By Debra Ferguson
Last week, I blogged about a farmland auction in the Mississippi Delta. This week, I find myself writing about an auction of a different kind. There is still a connection to the land, just not in the way you might expect.
In 1950, when Mississippi author William Faulkner received a call telling him that he had won the Nobel Prize for Literature, he answered, “I won’t be able to come to receive the prize myself. It’s too far away. I am a farmer down here and I can’t get away.”
I’m not sure how much actual farming Faulkner did, but he certainly absorbed the lifeblood of the land and its people. No one before or since has given such a strong voice to rural southerns of the early 20th century. Most of his stories are interlaced with farming and its heritage of hand wringing over the weather, the planting, the harvest, and how to feed the family.
I guess we Mississippians always feel that we own a little bit of Faulkner even if we’ve never read or listened to his books, or made the pilgrimage to his home in Oxford, Mississippi. We hear his name and perk up just a bit. But, it wasn’t always like that. He may have been writing about our people but not everyone wanted to hear the good, the bad and the ugly. And, if you know Faulkner, you know he doesn’t dress up our heritage.

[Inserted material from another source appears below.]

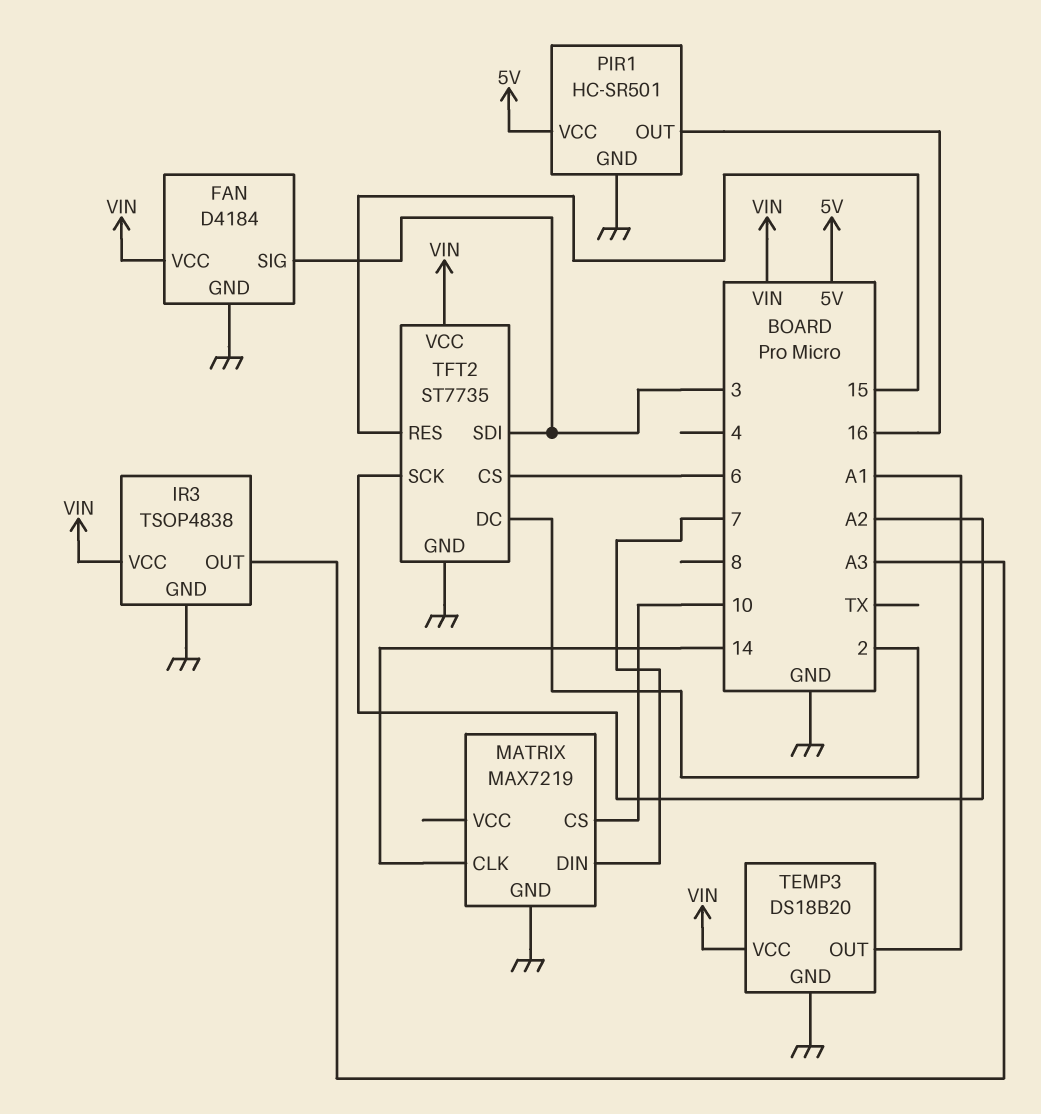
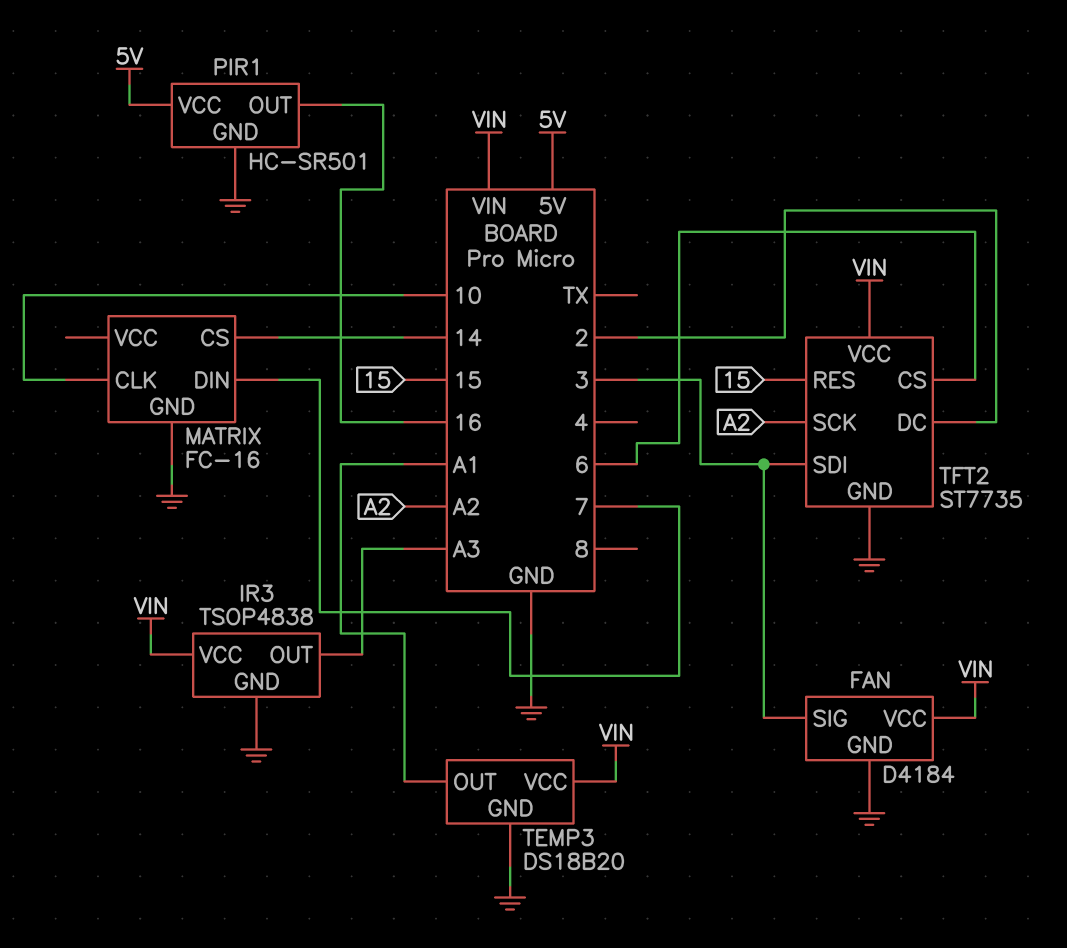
MATRIX: MAX7219 -> FC-16
MATRIX pin CLK: 14 -> 10
MATRIX pin CS: 10 -> 14

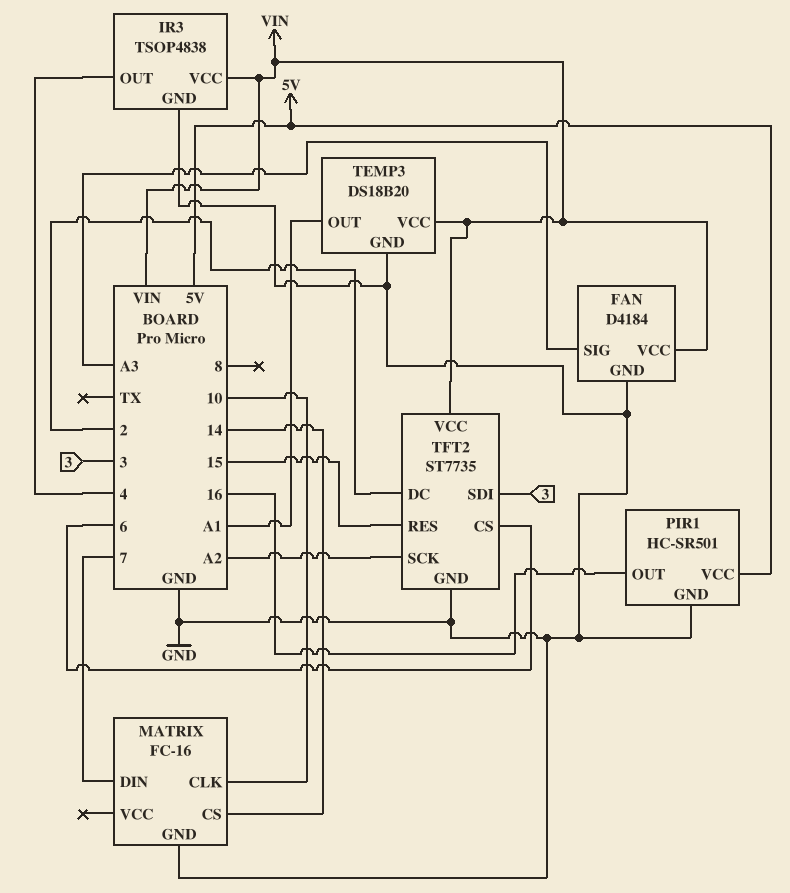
FAN pin SIG: 3 -> A3
IR3 pin OUT: A3 -> 4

When Faulkner received the Nobel Prize Award, Mississippians learned that he wasn’t just talking about “us.” The Nobel committee deemed his characters and their words so universal that it chose him over Winston Churchill that year. Faulkner might have commented that he was moving in “high cotton.”
But times have changed and I guess if we live long enough, everything but our memories has a price – family farmland, homes, mementos, and yes, even Nobel Peace Prizes.
In March, descendents of Faulkner by way of his daughter, Jill Summers, claimed his Nobel medal and his French Legion of Honor medal, which have been on “loan” to the University of Mississippi (Ole Miss) for 50 years. The University was very gracious about it, but it is a major loss, and what does one pick to display after you’ve lost the Nobel medal?
The family and Sotheby’s auction house, have put together a massive William Faulkner collection that will be auctioned on June 11. Both medals will be included, plus letters, postcards, leather bound copies of his work, and even original manuscripts. The Nobel Prize, accompanied by a hand-edited draft of his acceptance speech, is expected to sell for $500,000 to $1 million.
It’s ironic that Faulkner struggled with money issues for most of his working life, and now his family stands to make more money than, I’m guessing, he made in a lifetime. But, Faulkner was a man of great wit, and I like to think he would find the auction somewhat humorous, based on the anecdote below. Reminds me of some farmer stories I’ve heard over the years.
From Ole Miss – William Faulkner Anecdotes and Trivia:
Faulkner was unwilling to buy a new suit to wear when he received the Nobel Prize, so he rented one. Afterwards, he told his publisher, Bennett Cerf, that he wanted to keep the suit. When asked what he would do with it, Faulkner said, “Well, I might stuff it and put it in the living room and charge people to come in and see it, or I might rent it out, but I want that suit.” Random House bought the suit for him.